Simple, right? Balance. Everyone understands what it means. You talk about balance, I talk about balance, and we are all having the same conversation.
The definition may be universal, but the interpretation is very personal.
Every month the ECHO team has to decide on a cover for the magazine. Sometimes it’s easy. This month, not so much.
We all knew that balance was the theme, so our art director put some proofs together for us to look at.
A woman on a mountaintop in a perfectly balanced yoga pose.
You know what my reaction was? “Nope. Hell no.”
Yep, I think that was it.
I had a visceral reaction to using that photo to depict balance.

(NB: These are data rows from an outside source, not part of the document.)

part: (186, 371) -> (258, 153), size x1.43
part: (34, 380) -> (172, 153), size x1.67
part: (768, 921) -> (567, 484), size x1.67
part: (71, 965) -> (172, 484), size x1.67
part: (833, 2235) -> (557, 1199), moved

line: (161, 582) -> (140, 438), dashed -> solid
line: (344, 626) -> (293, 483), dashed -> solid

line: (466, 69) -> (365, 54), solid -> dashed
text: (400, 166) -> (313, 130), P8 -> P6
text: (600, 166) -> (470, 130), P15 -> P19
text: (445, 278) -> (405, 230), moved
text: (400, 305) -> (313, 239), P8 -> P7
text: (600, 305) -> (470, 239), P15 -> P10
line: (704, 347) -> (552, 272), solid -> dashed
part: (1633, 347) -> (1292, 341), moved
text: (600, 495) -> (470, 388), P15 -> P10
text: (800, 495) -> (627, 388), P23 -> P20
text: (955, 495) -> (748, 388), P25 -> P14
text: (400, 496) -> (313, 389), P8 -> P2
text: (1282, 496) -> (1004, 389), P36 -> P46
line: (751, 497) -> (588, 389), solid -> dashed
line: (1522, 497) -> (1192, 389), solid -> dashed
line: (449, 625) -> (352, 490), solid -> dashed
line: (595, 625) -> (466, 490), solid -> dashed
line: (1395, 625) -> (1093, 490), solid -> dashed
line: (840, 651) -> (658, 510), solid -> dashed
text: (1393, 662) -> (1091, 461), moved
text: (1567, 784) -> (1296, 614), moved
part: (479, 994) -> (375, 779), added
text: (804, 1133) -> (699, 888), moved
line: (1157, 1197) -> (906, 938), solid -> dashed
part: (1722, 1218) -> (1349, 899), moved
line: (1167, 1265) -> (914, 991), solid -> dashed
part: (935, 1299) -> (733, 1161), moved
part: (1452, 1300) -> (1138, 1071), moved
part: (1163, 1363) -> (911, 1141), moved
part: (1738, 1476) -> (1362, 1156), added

To me, that’s not real balance. It’s a setup.
But, to our art director, that’s balance. The woman on the mountaintop had achieved calm perfection; it was effortless. She was able to stay in that position at least long enough to be photographed, and to tell you the truth, she looked rock solid. She wasn’t going anywhere until she decided she was done. That’s how our art director sees balance. I’m a little jealous.
To me, balance is tenuous and fleeting, and sometimes looks downright dangerous. Why? Because for me, balancing is never about planting my feet and deciding not to fall over. Balance means I have to actively and constantly adjust things of weight or importance over a moving center point. It takes a lot of energy.
So, what is the center point, where is it, and why does it keep moving?
I don’t know. Sometimes the center point is me, but most of the time it’s not; it’s one of my kids, my husband, work, or a project, or a problem I want to solve. Sometimes I end up chasing that center point just to stay upright. Sometimes, even though I have the center nailed to the floor it doesn’t matter because all the other things have changed in weight or importance faster than I can adjust for them.
This isn’t about keeping God, country or family as the center point in my life. It’s not harder because I have kids and a husband, and a job and the other things I do. It’s because balance can’t really exist where there is energy. There is always the push-pull of life. Each thing is constantly changing in weight and importance; I’m always readjusting. I’m never quite balanced. Don’t laugh.
Frankly, I think we are all a little unbalanced, and I don’t think that is a bad thing.
Without the push-pull that keeps us constantly looking for balance, we would get comfortable and complacent. Without tension, we wouldn’t look for release. If we were all able to plant our feet and do a tree pose on a mountaintop for as long as we wanted, life would get pretty boring.
So, I’ll stay unbalanced, and I’m ok with that; as long as I can keep away from the tipping point.
That brings me to this month’s ECHO Magazine. There are tips from Elizabeth Pearch on how to manage the bi-polar Alaskan summer we are working our way into, and Lee Jordan shares his secrets on how to balance baseball season with real life. Dru Stinson tells us how she managed to survive a country music festival without eating Guy Fieri’s barbecue – and why. I’m still not sure whether to be impressed or sad.
Jamin Goecker and one of our student writers, Meredith Whelan, wrote about their love of running. Emma Haddix gives us more on cycling, or maybe on yoga. I’ll just say if you ride, you’ll find some tips on how to stay balanced on your bike.
We have contributions from Verdie Bowen, Director of the State of Alaska Office of Veterans Affairs addressing the epidemic of veteran suicide. Magen James, Executive Director of the Forget Me Not Coalition introduces us to a unique group that pulls together the many organizations that offer services to our service members, veterans, and their families.
We have some great outdoors stories from Nephi Tyler and Frank Baker, and Nancy Clark from the Eagle River Library has some things to keep us busy when we are inside too.
I am particularly proud of our student writers this month. They chose to share things of importance and meaning to each of them. Cassie Forrestal shares “A day in the life” describing her experiences living with ADHD and Emily Jones wrote a bit about how she can express herself through photography.
Faith Labatos wrote about something so deeply personal I’m not going to attempt a summation. Please read what she has to say. It’s important to realize that her story could have ended differently, and by sharing it, she hopes to help other kids that have felt the same things.